Is it Possible to Work in Bed and be Productive?

As the long, winter nights draw in and icy winds howl, the snug warmth of the bedroom becomes ever more enticing. We begin wistfully to wonder how much time we can get away with spending in bed, and which tasks – usually only accomplishable in the open - can in fact be successfully completed under the duvet.

The sanctuary of the bedroom

The bedroom is seen by most as a sanctuary in which to unwind and escape from the daily grind. But one glance out of the window onto the slate-grey morning can be enough to prompt the question – is it so impossible to work in bed? Some of history’s greatest minds advocated the practice.

Churchill read and dictated letters for several hours every morning from bed.  Leonardo da Vinci spent time each day in bed going over the outlines of artistic forms. The Kings of Medieval France even held official court business in a makeshift bed during a ceremony called Lit de Justice. Mark Twain, F Scott Fitzgerald, George Orwell, Robert Louis Stevenson and Edith Wharton all found literary inspiration in bed.

For those wishing to follow in the footsteps (or imprints) of these glorious figures, there are some bedroom essentials that will prove vital to the working process.

The Bed: The aptly-named Churchill Bed from And So To Bed is the perfect bed in which to work, with a padded, enclosed head and foot board to support the worker in stately style. 

The Laptop Stand: With impeccable style and eco credentials, the Vool laptop stand is designed to improve your posture whilst keeping the laptop cool, and is made of the finest pine from an eco-farm on the Finnish-Russian border.

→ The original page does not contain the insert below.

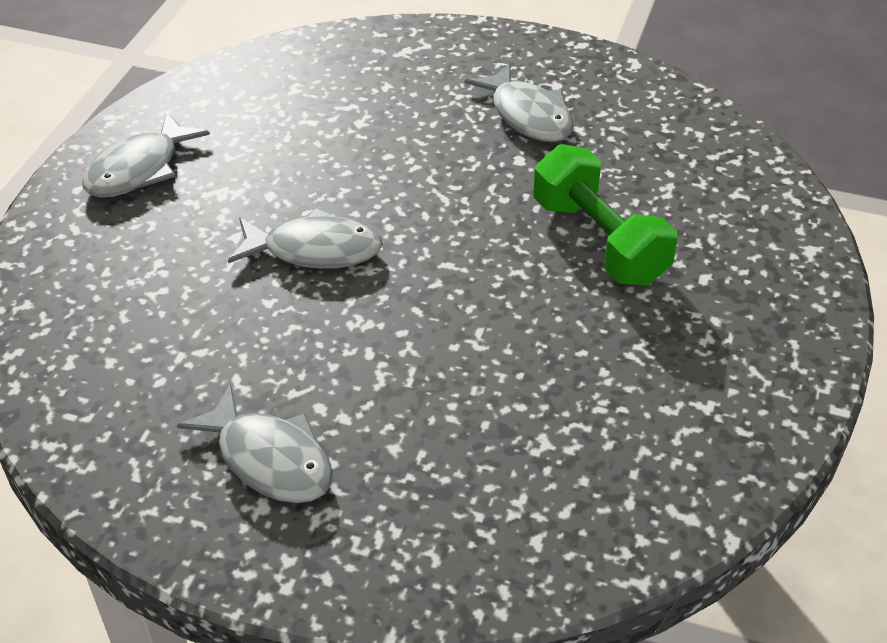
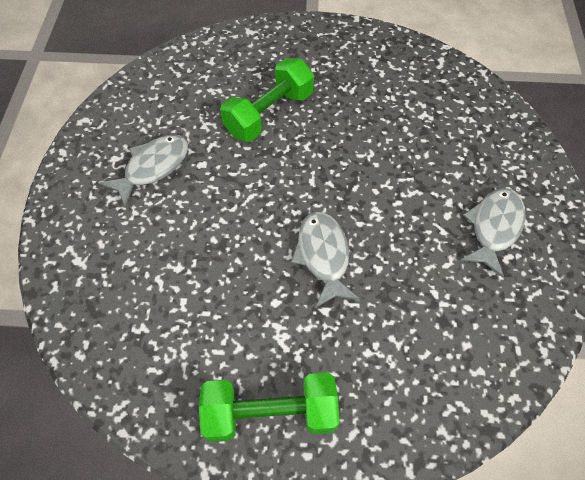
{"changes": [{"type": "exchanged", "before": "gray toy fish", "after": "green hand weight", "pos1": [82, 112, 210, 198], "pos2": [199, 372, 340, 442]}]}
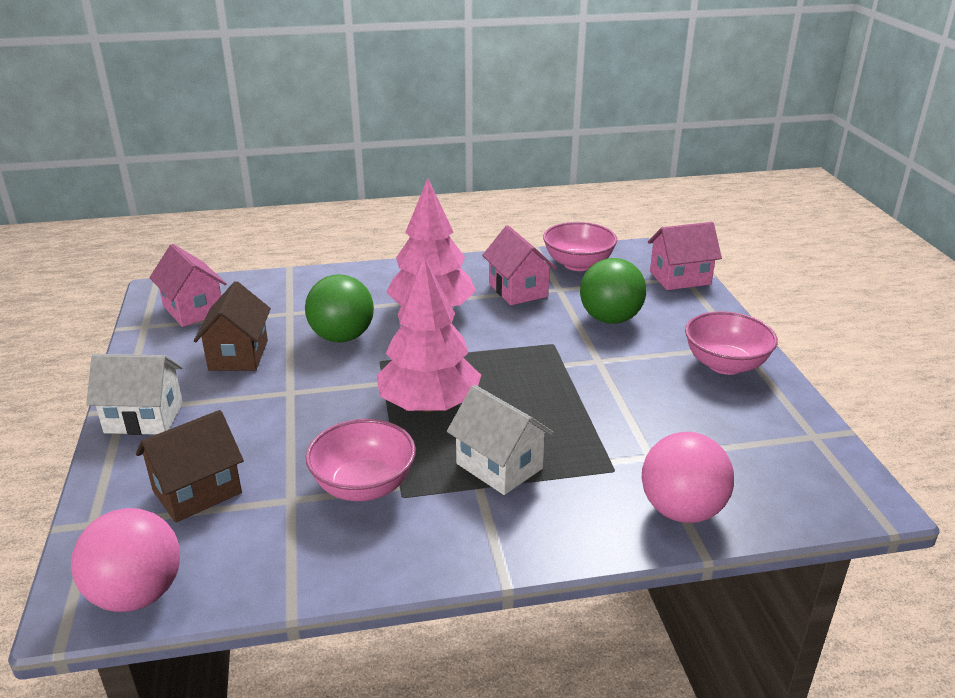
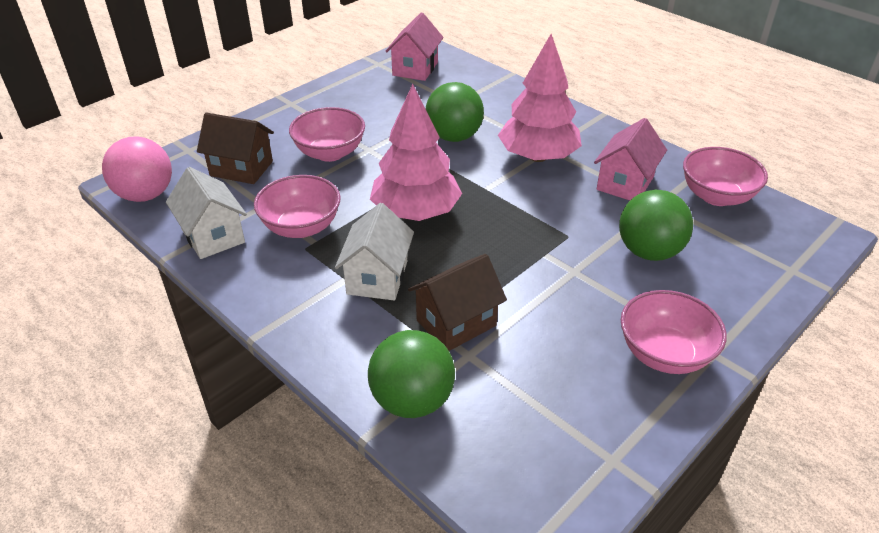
{"changes": [{"type": "relocated", "before": "snow-white toy house", "pos1": [86, 354, 183, 435], "pos2": [166, 167, 247, 259]}, {"type": "appeared", "after": "pink bowl", "pos2": [289, 107, 365, 162]}, {"type": "colour", "before": "pink play ball", "after": "green play ball", "pos1": [642, 432, 734, 523], "pos2": [368, 330, 455, 418]}, {"type": "relocated", "before": "brown toy house", "pos1": [194, 281, 271, 371], "pos2": [408, 254, 507, 351]}, {"type": "missing", "before": "pink toy house", "pos1": [648, 222, 722, 290]}]}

The Cafetierre: In bed, the danger of nodding off can be carefully guarded against with the help of this classic cafetierre by Bialetti which makes up to 6 cups of delicious coffee at a time. 

Lighting: This beautifully designed lamp provides strong light to help you concentrate. Because it can be clamped to the bedside, the lamp can reach over the bed without losing balance.  

So perhaps with the right equipment, diligent work in bed may be possible. However, some historical examples suggest that working in bed can be part of a truly unhinged lifestyle. It was bed-bound that Thomas Hobbes wrote his philosophical formulae on every inch of his bed sheets, moving on to his thighs when space became limited.

Marcel Proust wrote in bed with several pens to hand in case one dropped to the floor - from where, due to a fear of dust, he would refuse to reclaim it. Most people are not, of course deranged geniuses, but there are scientific studies which suggest that working in bed will not do us humble mortals any favours either. It is believed that our quality of sleep can be adversely affected by using the bedroom for work purposes as we start to associate the space with mental stimulation, as opposed to relaxation.

It is also hard to support an upright posture sitting on a soft mattress, which can bend the neck, lessening blood supply to the brain and so slowing thought processes and response times – not ideal for those working to a deadline. Many people interviewed about working in bed also reported an overwhelming degree of distraction in the form of household chores that they would have been easily able to ignore if not abed. For most of us it seems therefore, that working in bed is not a practical option and that the bedroom is probably best used for its original purposes.  But it never hurts to dream!